In Asien und Afrika existieren durch den Raubzug der internationalen Holzkonzerne nur mehr etwa 30% der tropischen Regenwälder. Südostasien - mit Malaysia als wirtschaftlicher Führungsmacht - ist der wichtigste Holzexporteur für Europa. Auch in Österreich findet sich Holz aus dieser Region. Für Europa spielen außerdem noch Westafrika und das Kongobecken als Holzlieferanten eine Rolle - in immer stärkerem Ausmaß auch Amazonien.
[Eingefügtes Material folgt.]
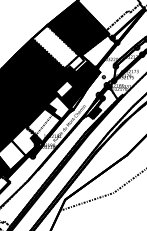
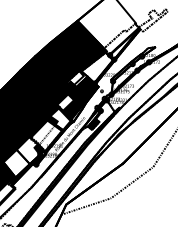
fill: (55, 46) -> (57, 63), added

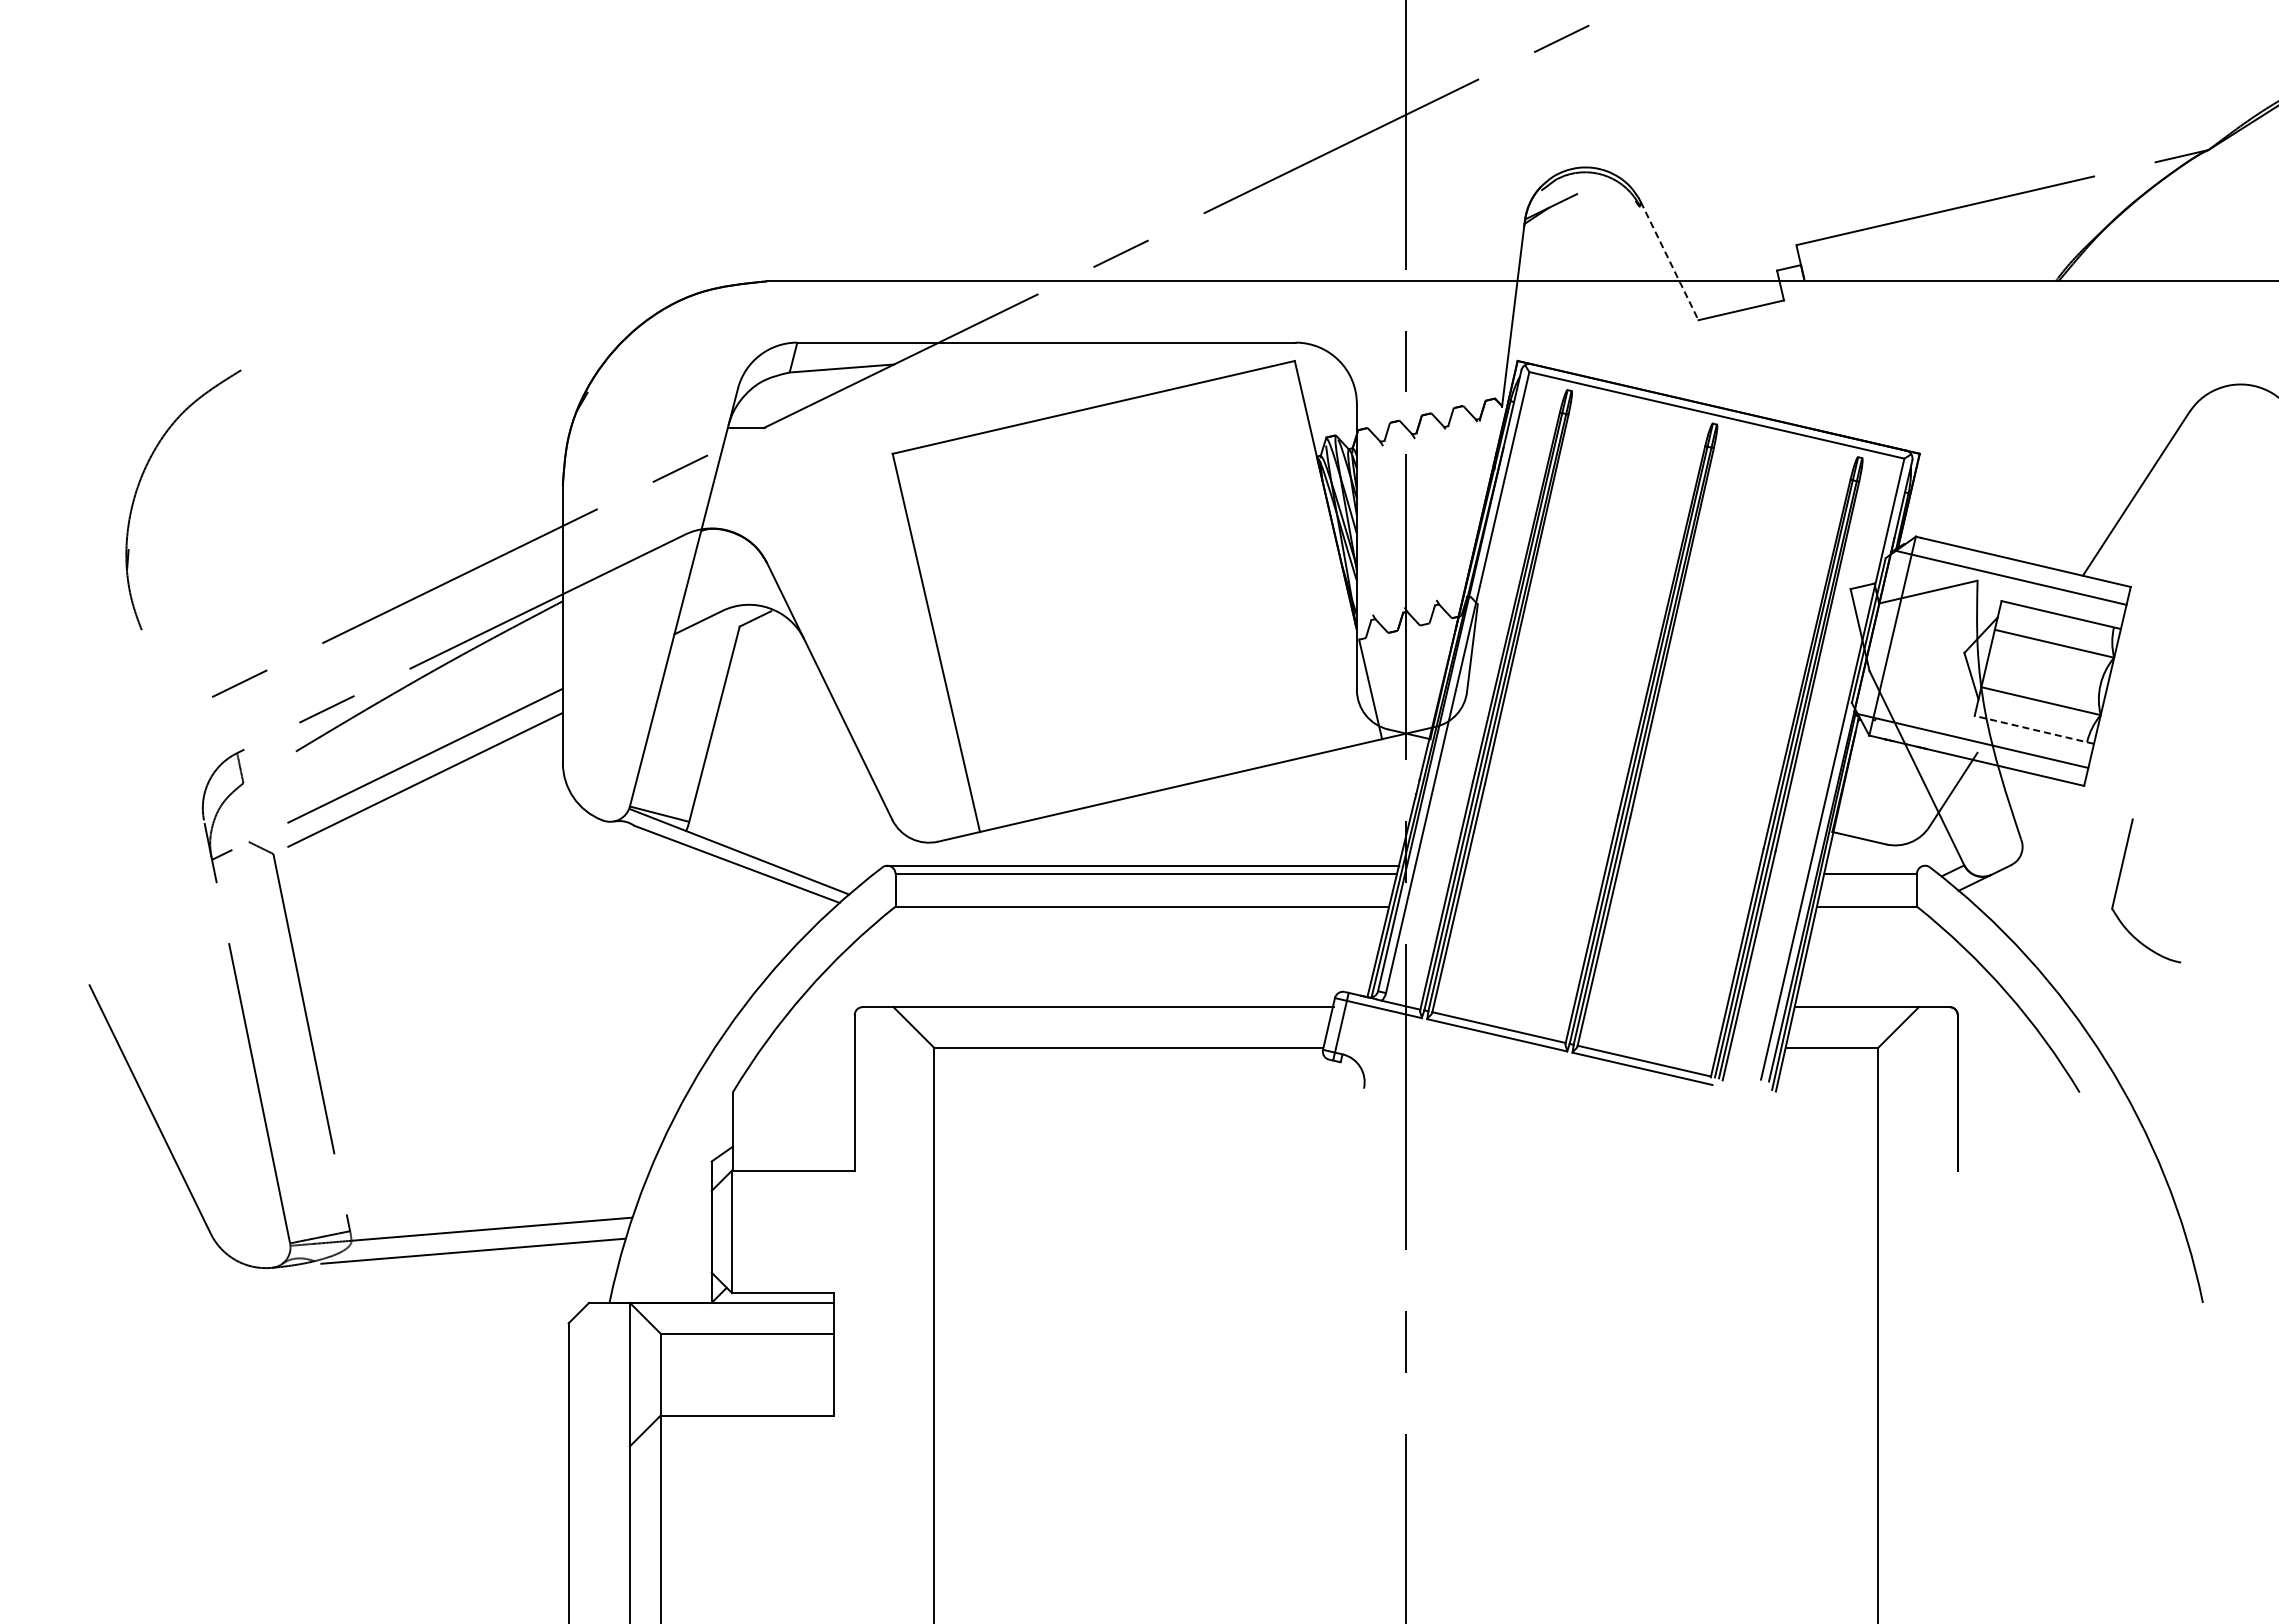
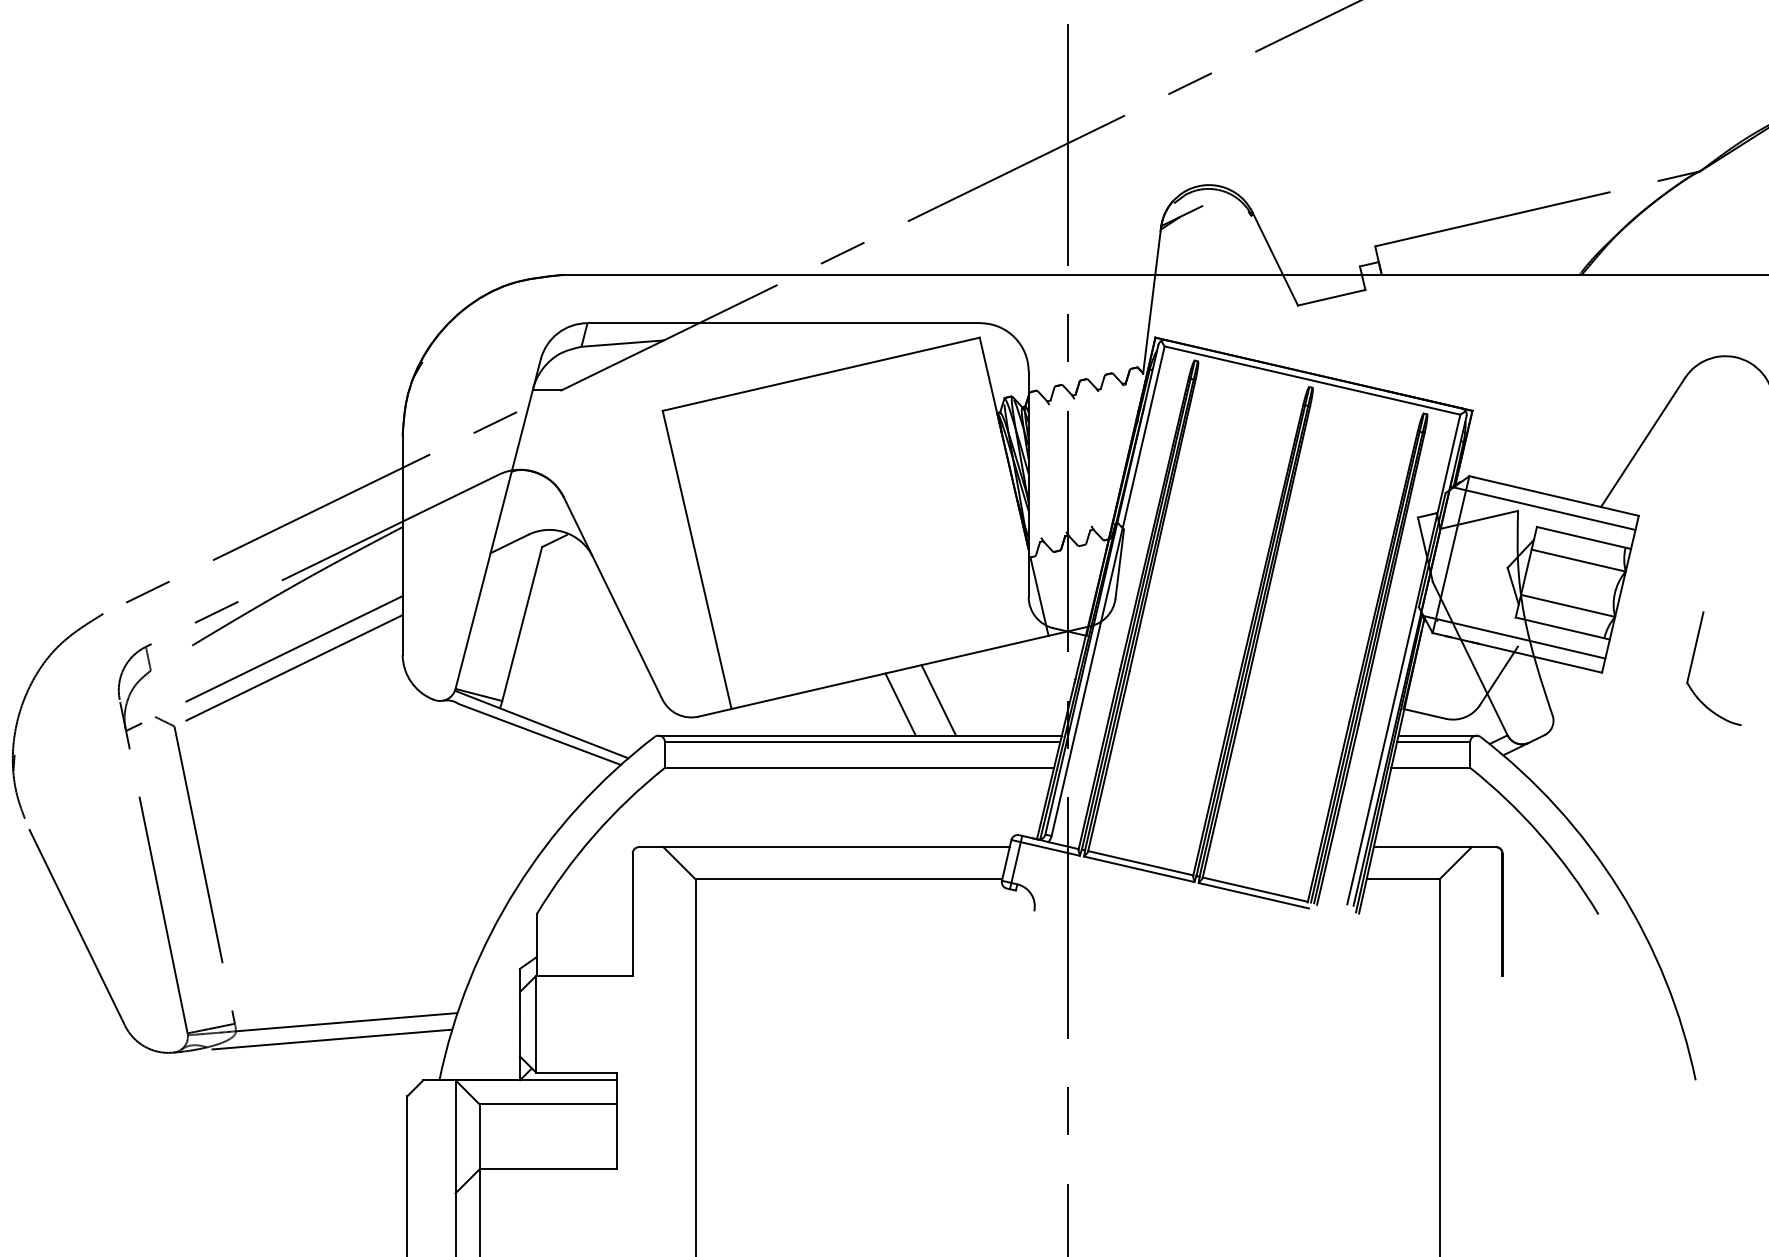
line: (1669, 261) -> (1275, 259), dashed -> solid
part: (141, 480) -> (24, 700), moved
line: (2033, 729) -> (1562, 628), dashed -> solid
line: (1242, 820) -> (938, 699), added
line: (1194, 825) -> (900, 703), added
line: (1875, 865) -> (1437, 735), added
part: (2119, 882) -> (1692, 662), moved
Denn als Folge der Ausbeutung der südostasiatischen Urwälder verlagern die asiatischen Holzkonzerne ihre Interessen nun zunehmend in die noch weitgehend intakten Regenwälder Amazoniens. Brasilien erkannte den Ernst der Lage: 1998 wurde ein von Greenpeace 1996 erkämpftes Export-Moratorium für Mahagoni verlängert. Mittlerweile gibt es auch ein Moratorium, dass die Neuerrichtung von Sojaplantagen im Regenwald verbietet. In Brasilien erfolgt nach wie vor bis zu 80% des Holzeinschlags illegal - vorbei an internationalen Auflagen und Behörden.

Achtung auf die Herkunft!
Das große Thema beim Holz ist immer noch die Frage, woher es stammt. Denn immer noch wird für die Holzindustrie Raubbau an Wälder betrieben, entweder an letzten Beständen europäischer Urwälder (wie der boreale Regenwald in Russland), oder an den Urwäldern Afrikas (Kongobecken), Amerikas (borealer Regenwald in Kanada, Amazonas in Südamerika) und Asiens (Paradise Forest in Indonesien). Und selbst wenn es nicht Urwälder sind, aus denen die Hölzer für unsere Wohnzimmer und Böden und Gartenmöbel stammen, dann kann es doch sein, dass das Holz aus gefährdeten Gebieten stammt, oder illegal abgeholzt und eingeführt wurde.

 

Bewaldung in Europa steigt – Entwaldung im Regenwald noch viel mehr!
Jedes Jahr verschwindet Wald in der Größe Schweiz und Österreichs zusammen. Der Verlust dieser Wälder ist für das Weltklima und das Artenreichtum eine Katastrophe. Da nützt auch die steigende Bewaldung in Europa nichts, denn ein aufgeforsteter Wald ist nie so artenreich wie ein unberührter Urwald. Der größte Teil der CO2-Speicherung liegt übrigens in den Torfgebieten und im tropischen Regenwald.

 
Und dennoch landen Millionen von Kubikmetern Tropenhölzer als Parkettböden oder Möbelstücke in unseren Wohnungen. Durch die Trendwende hin zu charismatischem, exotischen Parkett und Färbungen wurde das Tropenholz nun wieder salonfähig gemacht. Ganz so, als wäre das Problem mit den abgeholzten Urwäldern keines mehr.

 

Die Macht des Einkaufskorbs!
Der Ball liegt daher wieder bei den Konsumentinnen und Konsumenten. Mache deinem Architekten und den Möbel- und Bodenhändlern klar, dass dir Tropenholz nicht in die eigenen vier Wände kommt. Es gibt genug einheimische Alternativen!